As the Dasgupta Review into the economics of biodiversity made clear, an underlying cause of the environmental damage we see is that nature remains largely invisible in the economic toolkit that is used to guide policy, investments and business decisions. The CCDRs are one illustration of this blind spot. The same is true for the IMF, where our earlier research showed that debt sustainability analyses overlook nature – even in the most vulnerable countries where its erosion most visibly undermines growth and stability.

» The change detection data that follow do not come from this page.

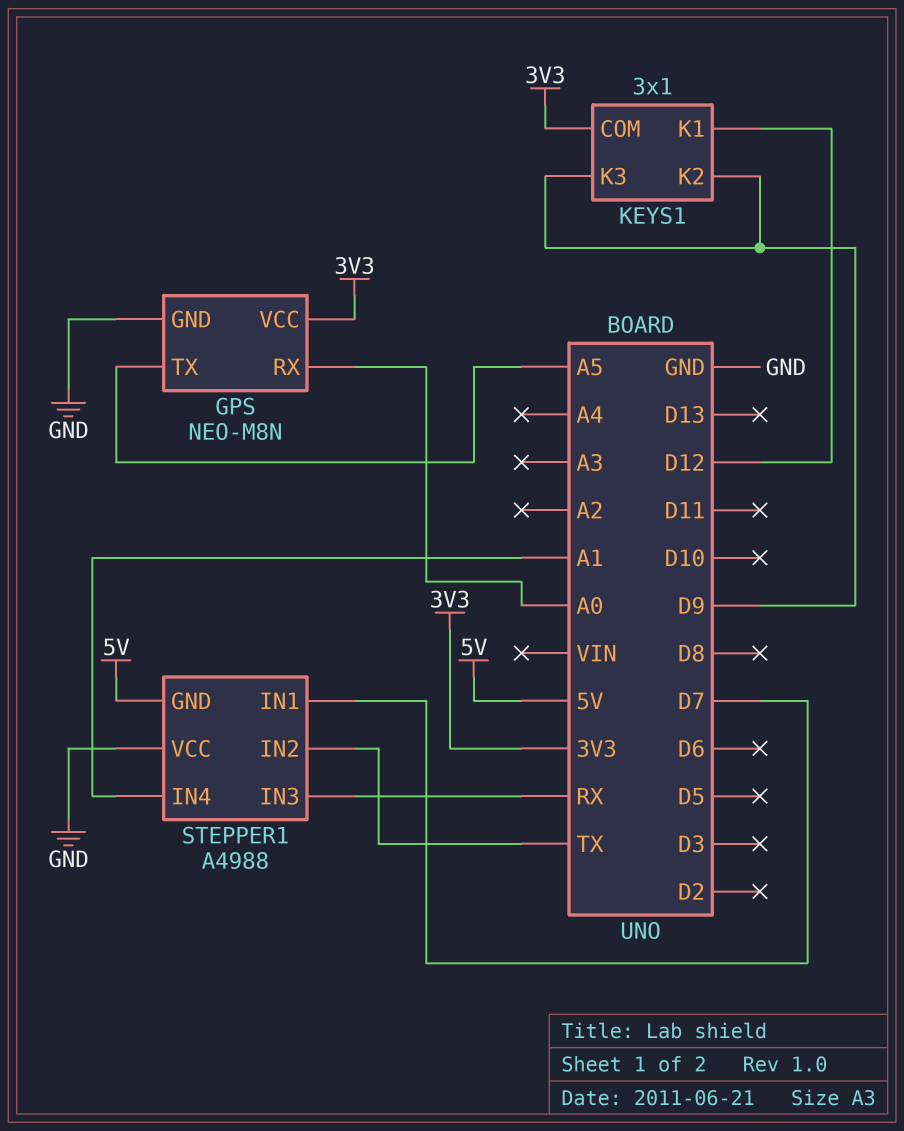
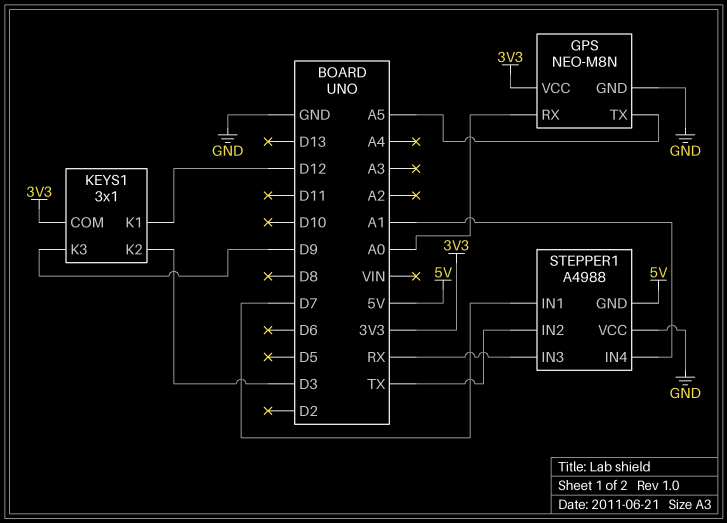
KEYS1 pin K2: D9 -> D3

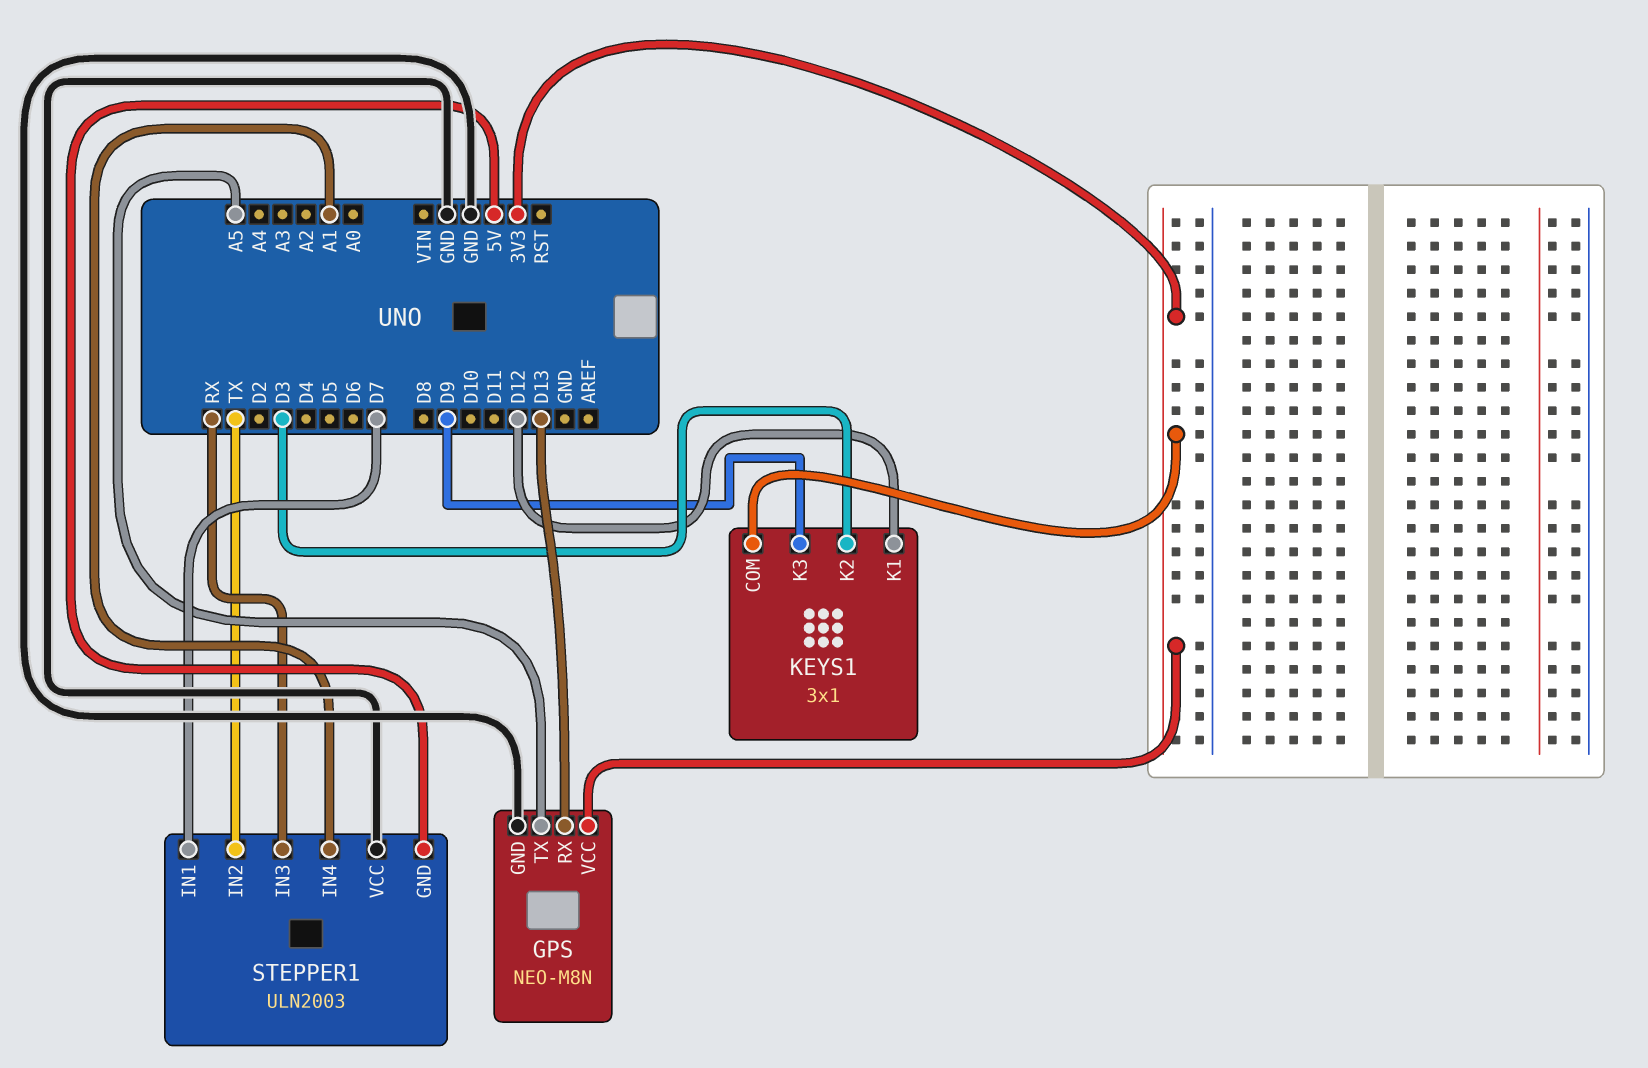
GPS pin RX: A0 -> D13
STEPPER1: A4988 -> ULN2003

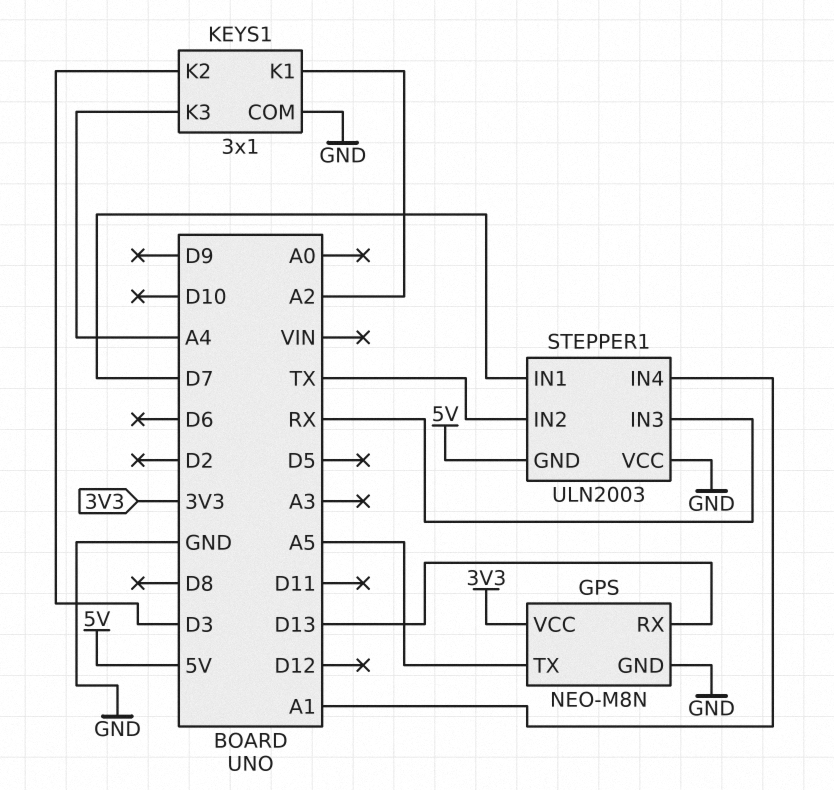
KEYS1 pin COM: 3V3 -> GND
KEYS1 pin K1: D12 -> A2
KEYS1 pin K3: D9 -> A4

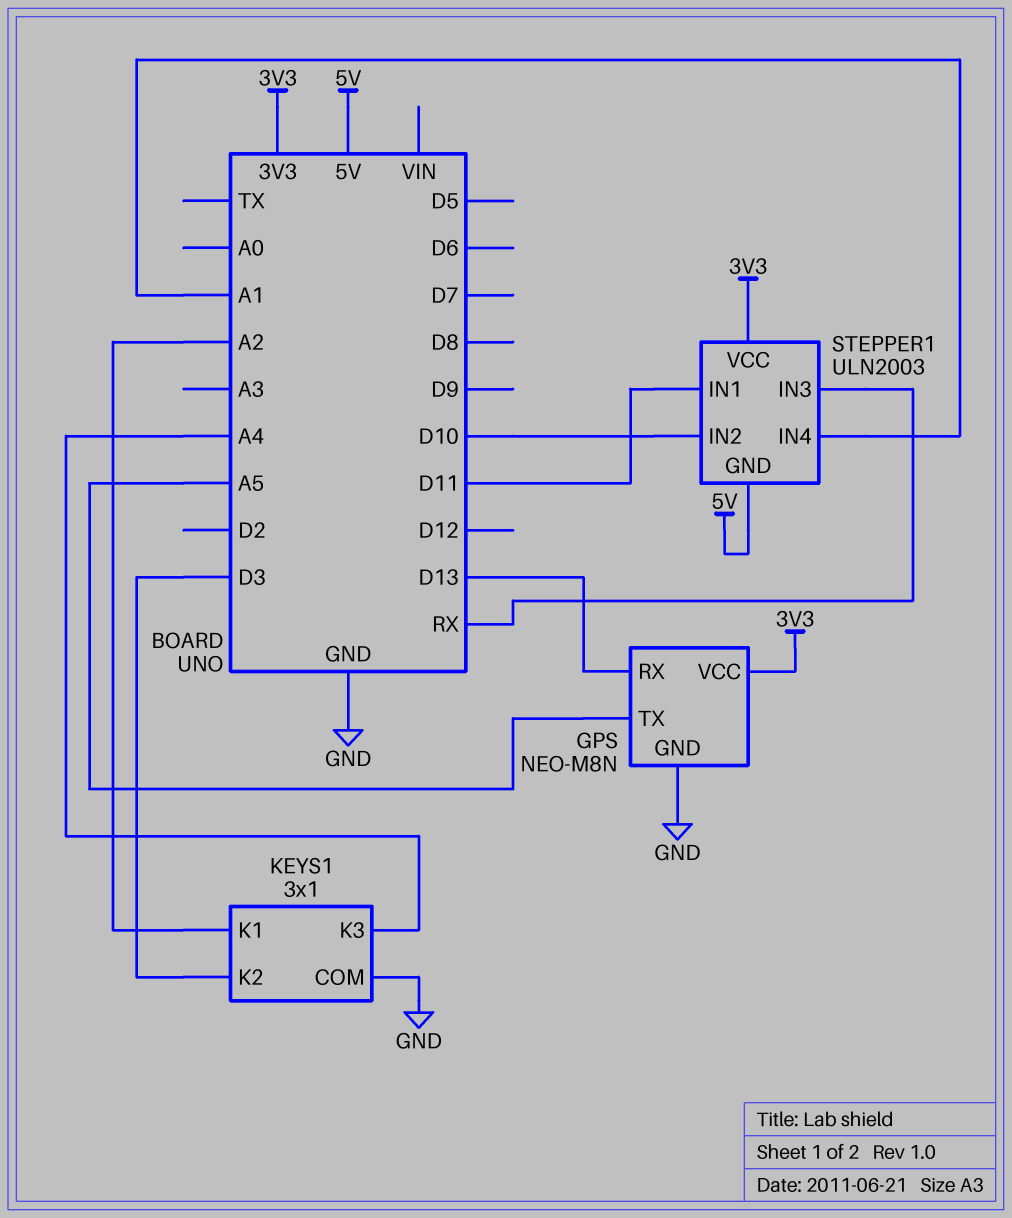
STEPPER1 pin IN1: D7 -> D11
STEPPER1 pin IN2: TX -> D10
STEPPER1 pin VCC: GND -> 3V3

With global biodiversity being lost at an unprecedented rate, and seven of nine planetary boundaries now breached, it is vital that we bridge this gap and begin embedding nature into the world’s core economic statistics.

An asset class in waiting

The prize of better accounting for nature’s value is not only for governments. Nature is not just a risk: for private investors, valuing nature could unlock a new generation of bankable, investable pipelines.

The CCDRs already hint at investable opportunities. In the DRC, restoring degraded forests could yield US$400 billion a year in carbon and ecosystem services, with scope for forest bonds and biodiversity credits. In Malawi, scaling up restoration could generate US$74 million annually in voluntary carbon markets while boosting agricultural productivity. In Indonesia, mangrove and peatland restoration – already pledged at a historic scale – offers resilience and aquaculture benefits that could underpin blended finance deals. In Brazil, enforcing the Forest Code and scaling up sustainable land-use could deliver inclusive rural growth and unlock significant carbon market revenues.

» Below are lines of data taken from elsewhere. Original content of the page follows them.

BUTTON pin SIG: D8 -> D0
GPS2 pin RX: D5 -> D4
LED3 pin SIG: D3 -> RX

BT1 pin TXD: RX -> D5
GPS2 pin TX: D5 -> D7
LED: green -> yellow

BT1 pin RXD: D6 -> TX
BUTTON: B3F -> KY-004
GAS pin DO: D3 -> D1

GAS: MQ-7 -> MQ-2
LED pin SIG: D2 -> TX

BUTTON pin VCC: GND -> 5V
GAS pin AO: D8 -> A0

This is inclusive and just finance for emerging markets and developing economies to adapt to climate change, supporting local communities to build resilience – and acts as climate mitigation finance too, savings billions of tonnes of carbon.

And it is precisely the kind of deal flow global investors want: revenue-generating, risk-reducing and climate-aligned. Yet without systematic valuation and modelling, these remain scattered anecdotes. By more systematically integrating nature into its diagnostics, the World Bank could lay the blueprints for scaling up adaptation and natural capital investment.

The broader momentum is clear

The Kunming-Montreal Global Biodiversity Framework commits countries to protect 30 per cent of land and sea by 2030. Multilateral development banks (MDBs) have pledged to mainstream nature and the World Bank is taking important steps, including two major publications in the past month and its Global Program on Sustainability providing analyses and technical assistance to clients. Private finance is experimenting with biodiversity credits, blended finance and blue bonds. Without credible diagnostics to anchor these flows, investor appetite will faulter. CCDRs, if upgraded, could provide exactly that.

Looking ahead, COP30 in Brazil and the ongoing MDB reform agenda offer a critical window. A first wave of pilot nature-integrated development diagnostics in 2025 could demonstrate how valuing ecosystems strengthens fiscal resilience, debt sustainability and investment pipelines: providing a blueprint to unlock trillions in untapped value.

Overlooking nature is no longer an option. For governments, integrating it into fiscal and debt strategies is vital for stability. For investors, it is the path to scale. And for the World Bank, mainstreaming nature could transform its flagship climate diagnostic tool into the world’s most powerful lever for financing prosperity on a liveable planet.


Mainstreaming Nature into Country Climate Development Reports: A Preliminary Assessment of Opportunities and Needs, a report for the UK Foreign, Commonwealth and Development Office (FCDO), was published today by the CLEAN Helpdesk.